Which brings us to the larger problems here. Stripped of the heavy moodiness of earlier releases, Love invokes comparisons to top-shelf pop stars, but with merely an adequate voice and so-so songwriting, Nite Jewel can’t yet compete on that level. The bedroom ambiguities of “In the Dark” are alluring, but when Gonzalez drops down to the lower part of her register, she’s no Sade, and the composition is no “By Your Side.” The title track, which incidentally lasts 248 seconds, has an appealing krautrock groove, but not enough to redeem this pun: “You’ll advise me how to play when I’m with you / My favorite letter… U.” Ewww.
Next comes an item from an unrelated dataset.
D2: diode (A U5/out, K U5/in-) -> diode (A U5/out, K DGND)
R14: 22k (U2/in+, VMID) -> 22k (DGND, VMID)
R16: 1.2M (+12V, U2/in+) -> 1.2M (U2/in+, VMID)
More often the record is just tepid, neither as artsy as its predecessors nor as instantly communicative as, say, Everything But the Girl. The rushed phrasing of acoustic-popper “Mind & Eyes” helps keep it from truly connecting, though its sweetly overlapping chorus (shades of Sarah McLachlan’s “Sweet Surrender”) is never less than pleasant. Slow-motion opener “This Story,” with its theatrical, Kate Bush-channeling vocals, is little more than a repetitive song fragment. And though the tape hiss may be long gone, the church-like keyboard drones of “Unearthly Delights,” while bringing to mind the solo work of Nite Jewel associate Julia Holter, also suggests the shift to greater fidelity should not be confused with a transition to total coherence.

One Second of Love‘s soft-R&B half-steps are all the more dispiriting in light of last year’s bounty for the genre, which saw artists like Drake and Frank Ocean cracking Top 40 radio by emphasizing, rather than compromising, their strangeness. Similarly, the triumvirate of Holy Other, How to Dress Well, and of course, the Weeknd enraptured the online underground by twisting R&B tropes into something murkily ethereal, angelically reverent, or tenderly malevolent — take your pick. Beyoncé, on “Countdown,” built one of the songs of the year out of an attention-deficit array of blaring horns, booty-shaking percussion, and orgasmic moans. Nite Jewel’s 10-song, 37-minute album has a fraction of that song’s ideas or conviction.

“Can you strip me from this sound?” asks Gonzalez on the obliquely upbeat “Memory Man.” Of course, you can, and, on One Second of Love, Nite Jewel effectively carves herself out, casting off many of the trappings that led to previous records being filed alongside the foreboding post-disco of Chromatics or Glass Candy. But when you take the dreaminess out of a style that people briefly, hilariously called “dreambeat” — and, on lighter-than-air closer “Clive,” you even take out the beat — well, not a whole lot is left, is there?